Why I Took the Accent Reduction Training

by Preetham Gowda

About a year ago, I started some professional training that surprised some of my Indian friends and colleagues. I started working with a coach, Judy Tobe of Claro Accent Reduction, to help me speak English with more of a neutral accent

I was born and raised in Bangalore, and I have been studying English since I was a kid. I also speak the mother tongue, Kannada.

In 2003, when I was 21 years old, I moved to the United States to earn a master’s degree in computer science from Old Dominion University in Virginia.

Three years later, I moved to Pittsburgh to accept a job with Ciber as a software engineer. In 2009, I started working at TeleTracking Technologies, a health care software company that employs about 170 people.

I work as a project manager. I manage software projects. I plan the project out, I decide what resources we need to procure, break down the project into smaller tasks, assign those tasks to other developers, and monitor progress. I make sure all the developers are doing what they are supposed to do. I manage a team of 20 people and about 40% are native English speakers. The others moved her from India, Mexico and Europe. In my role as a manager I interact with the rest of the company as well – and 100 percent of these employees are native speakers.

In Indian English, the stress on the words is on different syllables and this can make it difficult for a native English speaker to understand.

When I spelled my name on the phone, I used to have to say “P for Paris, R for Richard,” and so on. Sometimes when I spoke, people would say, “What? Can you please repeat it?”

I thought to myself, “I have to improve my speaking.”

A lot of people with a thick accent may not want to acknowledge that this is a problem, or feel that to change it would somehow not be true to their native culture. But for me, I thought it was a part of my communication. When you speak to people they should be able to understand you easily, especially if you are making a career in this country.

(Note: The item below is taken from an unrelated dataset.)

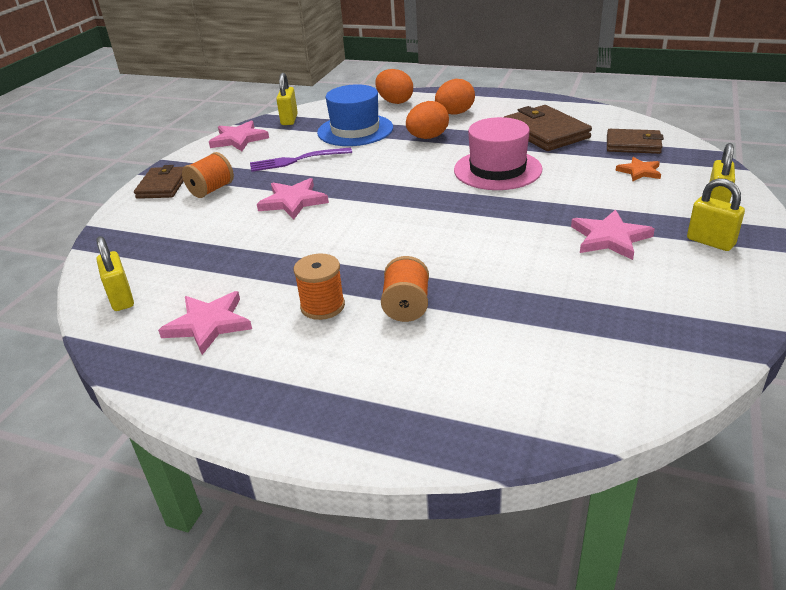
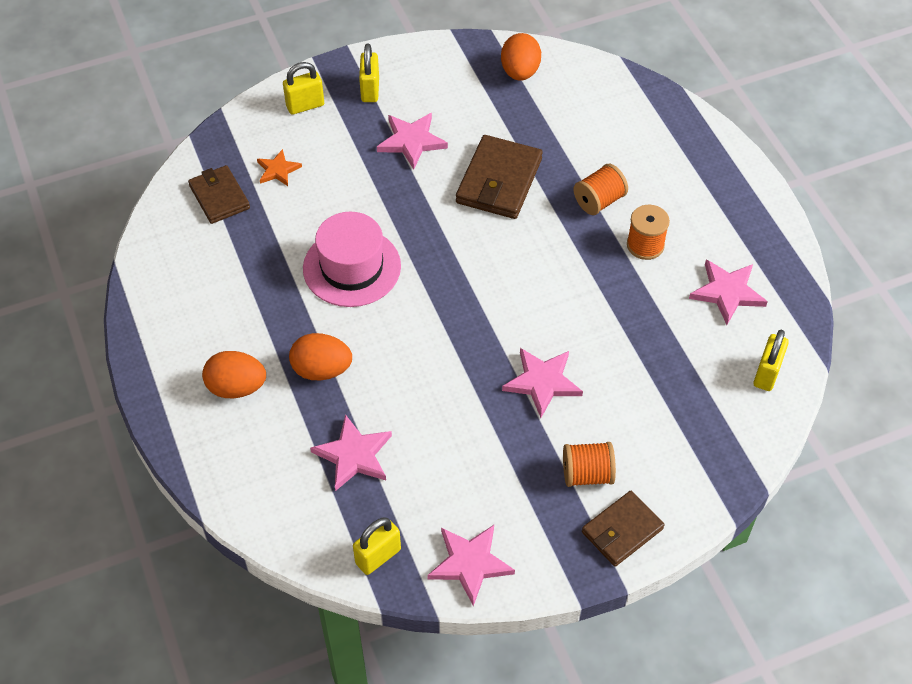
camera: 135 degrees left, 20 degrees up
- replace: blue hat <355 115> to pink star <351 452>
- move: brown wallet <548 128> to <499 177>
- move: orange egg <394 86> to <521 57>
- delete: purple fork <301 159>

In a professional setting too, an accent can be seen as a handicap, and you have to find a way to overcome it. However, there is only so much you can overcome on your own.

In my job as a manager, I have to interact with managers from other companies and other teams. I cannot expect to do my job while speaking with an accent so strong that other people can’t understand very easily—it’s not possible.

I decided to look for professional help on this matter.I had seen a flier promoting accent reduction workshops, led by Judy Tobe, the principal of Claro Accent Reduction. I looked her up online and gave her a call.

Judy has been a speech pathologist for almost 30 years, helping people with communication. Using web-based meetings, she helps people all over the world who want to speak English with an American accent. She specializes in helping people with Indian accents and a big part of her clientele is Indian.

We did a one-hour assessment of my speech and she gave me some pointers based on the areas for improvement. Later, in April 2010, I called her back and said I wanted to work with her. We scheduled weekly sessions and she tried to help me with my pronunciation.

We started by meeting face-to-face for nearly four months. We met every Tuesday for the a few months. After that, we moved our meetings to Skype and continued our meetings on the internet. We still meet once a month online.

I am very happy with the results. I have noticed that the number of times people say “what?” to me has decreased.

Some of my friends knew I was getting help form Judy and they said “I notice that your ‘w’ and ‘th’ are different now.”

Same with the “r” sound. It is still a still a little rough but it’s better.

I no longer need to spell my name phonetically over the phone.

In December, Judy and I were featured in a Post-Gazette article. It ran on the front page of the Sunday Business section, and I received positive feedback from many people who saw it.

Some may wonder how much these sessions cost. This will cost you a fraction of what you would spend on college.

If anyone asked me about this training, I would recommend it. I think it’s very important to speak English with more of a neutral accent, especially if you want to make a career in this country.